Spaceflight conditions will affect the sheer mechanics of sex. Microgravity invites experimentation with previously impossible positions and acts. However, spaceflight also makes sex physically difficult and, by some North American standards, unappetizing. [note 9] There is little or no privacy. Lovers cannot count on gravity to stay in place--a consideration that led one inventor to develop a special leather harness that anchors one partner by the hips while nonetheless permitting undulating motions. Sweat does not collect as it would under normal gravity; rather, it forms liquid spheres that may break loose and float around the cabin. Air filtration systems are imperfect and personal hygiene facilities are limited, meaning that it is not so easy to clean up afterward. Of course, as people who have had sex in the backseat of a VW bug or in the boiler room of a tramp steamer know, none of this is prohibitive. It's just that for now, sex, like almost every other activity, will proceed without the comfort and amenities we are used to on Earth.

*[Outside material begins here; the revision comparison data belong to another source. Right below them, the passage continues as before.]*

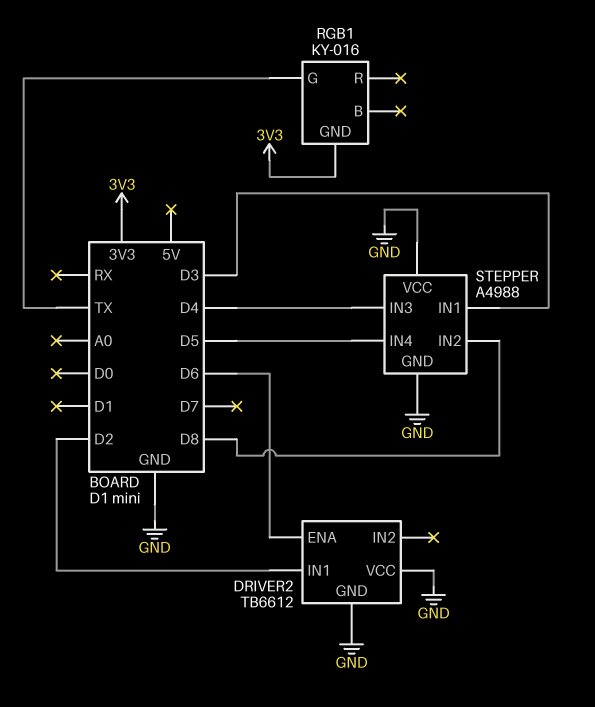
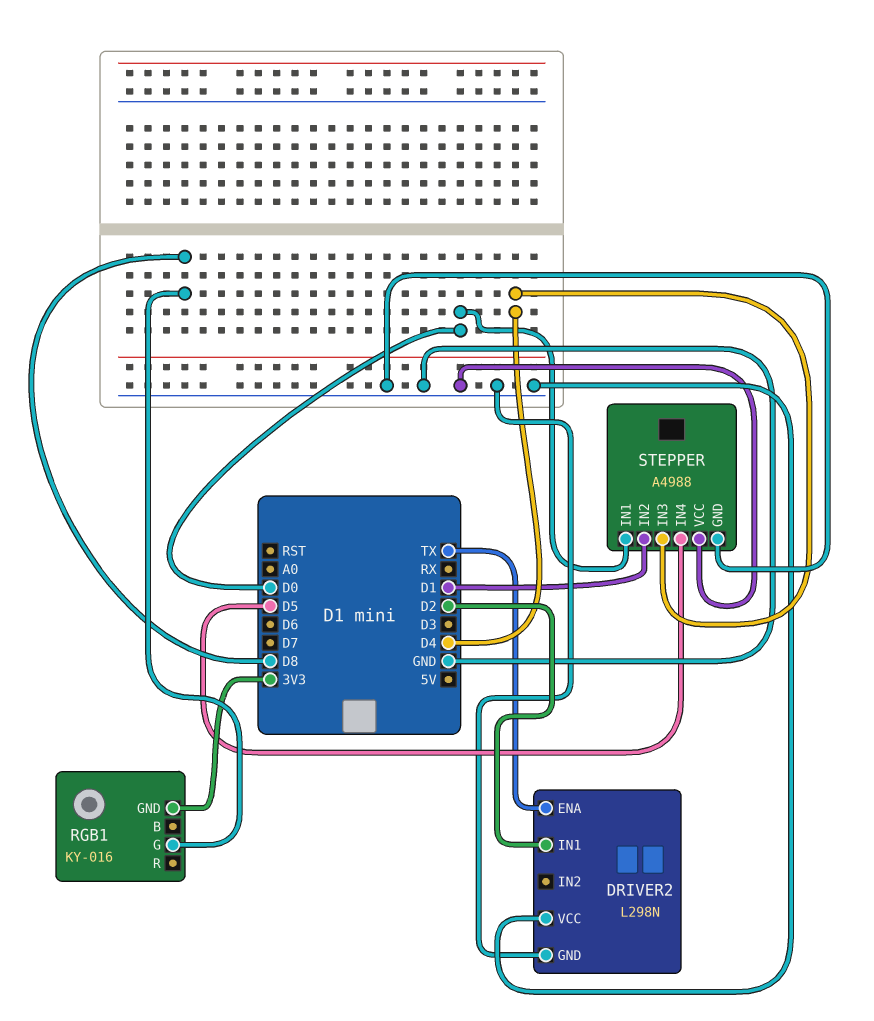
DRIVER2: TB6612 -> L298N
DRIVER2 pin ENA: D6 -> TX
RGB1 pin G: TX -> D8
STEPPER pin IN1: D3 -> D0
STEPPER pin IN2: D8 -> D1

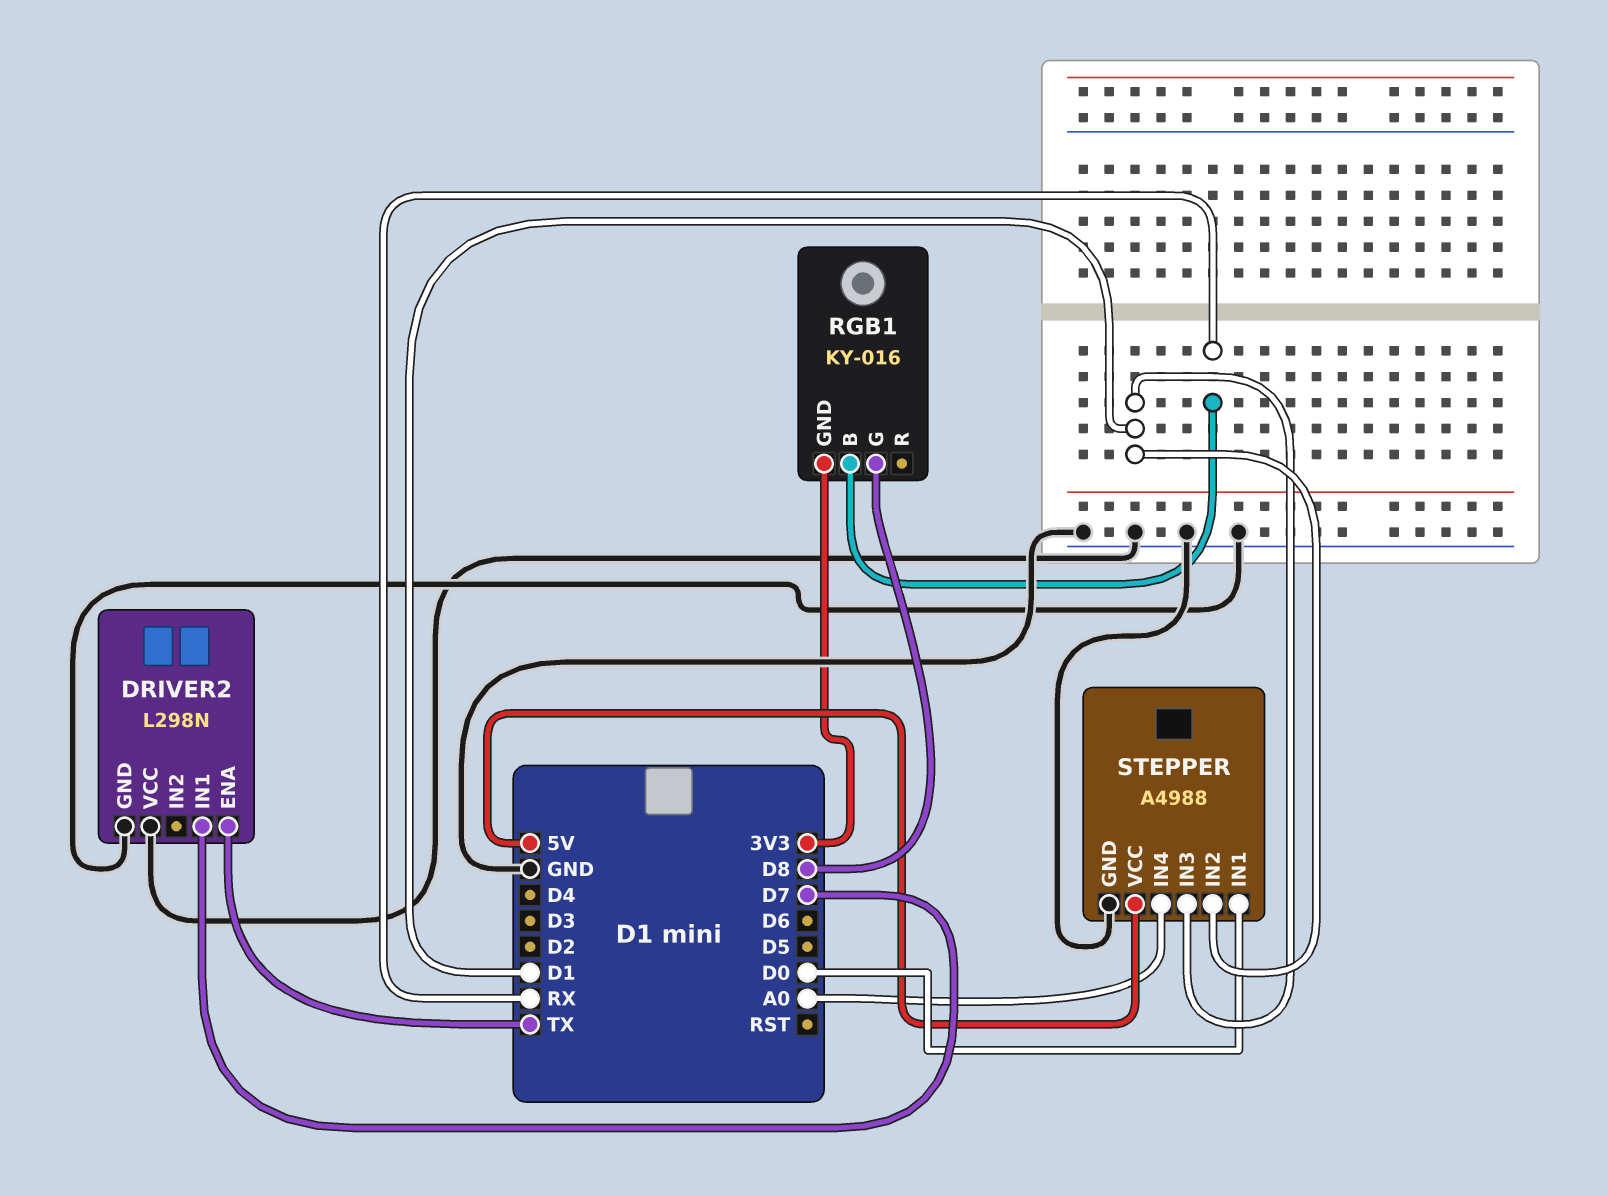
DRIVER2 pin IN1: D2 -> D7
RGB1 pin B: none -> RX
STEPPER pin IN3: D4 -> D1
STEPPER pin IN4: D5 -> A0
STEPPER pin VCC: GND -> 5V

When we look beyond real or imagined public relations debacles and the novelty of sexual experimentation, we find profound issues of intimacy and interpersonal dynamics. [note 10] Spacefarers live in close confinement, and we want them to be cordial, indeed friendly, with one another. Yet we might be wary of unusually strong attachments or emotional bonds. We must count on crewmembers to work as a team and not show favoritism by attending to a lover rather than to the job. It could be very difficult to manage a personal relationship that goes sour early in a mission. After all, there is no place to escape the broken relationship, and a substitute partner could be very difficult to find. And, as is always the case during the long-term separation of partners, extramarital affairs can undermine preexisting marriages. Thus, spaceflight conditions can complicate romantic relationships that are already complicated enough.
One possibility is to compose the crew of preformed couples and hope that the different sets of partners will remain content with one another until the mission is over, and that favoritism will not get out of hand. Occasionally, someone suggests an overtly homosexual crew. This, of course, would do nothing to minimize rivalries and conflicts onboard but would do much to terrorize NASA public relations experts. Maybe the wisest course is simply not to ask and to leave spacefarers in charge of their own lives. In some spaceflight-analogous settings, confinees have secret, informal "provisional marriages" that last until the mission is done, at which point they terminate the relationship and return home with feigned innocence to their husbands and wives.